Owen Maroney worries that physicists have spent the better part of a century engaging in fraud.

Ever since they invented quantum theory in the early 1900s, explains Maroney, who is himself a physicist at the University of Oxford, UK, they have been talking about how strange it is — how it allows particles and atoms to move in many directions at once, for example, or to spin clockwise and anticlockwise simultaneously. But talk is not proof, says Maroney. “If we tell the public that quantum theory is weird, we better go out and test that's actually true,” he says. “Otherwise we're not doing science, we're just explaining some funny squiggles on a blackboard.”

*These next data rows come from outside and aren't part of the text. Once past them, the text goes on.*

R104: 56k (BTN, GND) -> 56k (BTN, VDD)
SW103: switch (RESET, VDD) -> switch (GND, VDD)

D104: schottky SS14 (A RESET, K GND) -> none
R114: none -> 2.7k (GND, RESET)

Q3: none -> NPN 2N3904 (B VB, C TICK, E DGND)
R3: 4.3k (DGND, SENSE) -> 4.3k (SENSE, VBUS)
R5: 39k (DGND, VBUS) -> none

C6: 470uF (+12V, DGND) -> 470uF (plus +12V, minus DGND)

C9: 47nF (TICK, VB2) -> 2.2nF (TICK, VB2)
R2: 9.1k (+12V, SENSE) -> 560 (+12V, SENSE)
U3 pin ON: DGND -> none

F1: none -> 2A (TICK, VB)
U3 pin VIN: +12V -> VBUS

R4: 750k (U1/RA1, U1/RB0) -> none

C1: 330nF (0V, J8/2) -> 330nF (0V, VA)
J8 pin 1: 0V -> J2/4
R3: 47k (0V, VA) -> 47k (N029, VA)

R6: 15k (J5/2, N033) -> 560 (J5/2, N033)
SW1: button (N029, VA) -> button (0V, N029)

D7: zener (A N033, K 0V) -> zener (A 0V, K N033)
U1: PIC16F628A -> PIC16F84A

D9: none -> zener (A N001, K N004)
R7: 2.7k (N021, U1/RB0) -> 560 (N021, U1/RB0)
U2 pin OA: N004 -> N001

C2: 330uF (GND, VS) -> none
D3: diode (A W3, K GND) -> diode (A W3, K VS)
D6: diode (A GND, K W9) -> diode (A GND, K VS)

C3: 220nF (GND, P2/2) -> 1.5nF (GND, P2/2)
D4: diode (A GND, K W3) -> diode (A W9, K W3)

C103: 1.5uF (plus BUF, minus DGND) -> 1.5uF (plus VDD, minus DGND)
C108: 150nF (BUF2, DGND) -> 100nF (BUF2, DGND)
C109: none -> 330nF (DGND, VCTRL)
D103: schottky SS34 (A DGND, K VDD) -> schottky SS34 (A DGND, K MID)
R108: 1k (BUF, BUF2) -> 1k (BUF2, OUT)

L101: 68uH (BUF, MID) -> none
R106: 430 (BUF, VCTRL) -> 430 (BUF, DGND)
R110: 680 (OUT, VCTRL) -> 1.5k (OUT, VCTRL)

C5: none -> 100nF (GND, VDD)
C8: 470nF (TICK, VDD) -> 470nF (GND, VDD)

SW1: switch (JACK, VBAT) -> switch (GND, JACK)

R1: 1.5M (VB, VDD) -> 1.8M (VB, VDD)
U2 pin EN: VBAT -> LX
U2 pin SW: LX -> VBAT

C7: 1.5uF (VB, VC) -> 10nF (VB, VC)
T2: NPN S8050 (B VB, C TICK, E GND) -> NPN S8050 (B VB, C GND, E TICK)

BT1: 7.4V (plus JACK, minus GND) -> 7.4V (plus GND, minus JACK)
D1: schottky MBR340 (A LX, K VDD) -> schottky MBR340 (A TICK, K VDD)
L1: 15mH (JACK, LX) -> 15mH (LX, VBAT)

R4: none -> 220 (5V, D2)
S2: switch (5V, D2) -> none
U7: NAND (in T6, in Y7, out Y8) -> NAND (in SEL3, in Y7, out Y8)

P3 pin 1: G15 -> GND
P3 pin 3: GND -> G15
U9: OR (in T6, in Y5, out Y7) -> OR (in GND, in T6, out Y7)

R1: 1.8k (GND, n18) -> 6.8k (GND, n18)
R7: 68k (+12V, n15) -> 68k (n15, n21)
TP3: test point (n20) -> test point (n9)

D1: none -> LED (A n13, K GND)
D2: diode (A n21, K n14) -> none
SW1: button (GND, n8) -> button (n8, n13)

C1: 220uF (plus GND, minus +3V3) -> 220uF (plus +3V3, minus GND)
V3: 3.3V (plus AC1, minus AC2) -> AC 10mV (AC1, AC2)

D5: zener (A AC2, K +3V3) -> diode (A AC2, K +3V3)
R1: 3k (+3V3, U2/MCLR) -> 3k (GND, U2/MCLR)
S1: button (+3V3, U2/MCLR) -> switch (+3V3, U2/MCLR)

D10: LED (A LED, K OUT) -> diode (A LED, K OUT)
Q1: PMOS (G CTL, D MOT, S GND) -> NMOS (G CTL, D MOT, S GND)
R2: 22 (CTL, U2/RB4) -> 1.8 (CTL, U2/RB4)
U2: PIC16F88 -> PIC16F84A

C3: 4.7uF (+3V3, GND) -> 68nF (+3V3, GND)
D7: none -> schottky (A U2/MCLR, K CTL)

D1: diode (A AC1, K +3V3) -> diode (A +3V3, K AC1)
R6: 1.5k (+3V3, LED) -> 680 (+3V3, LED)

It is this sentiment that has led Maroney and others to develop a new series of experiments to uncover the nature of the wavefunction — the mysterious entity that lies at the heart of quantum weirdness. On paper, the wavefunction is simply a mathematical object that physicists denote with the Greek letter psi (Ψ) — one of Maroney's funny squiggles — and use to describe a particle's quantum behaviour. Depending on the experiment, the wavefunction allows them to calculate the probability of observing an electron at any particular location, or the chances that its spin is oriented up or down. But the mathematics shed no light on what a wavefunction truly is. Is it a physical thing ? Or just a calculating tool for handling an observer's ignorance about the world ?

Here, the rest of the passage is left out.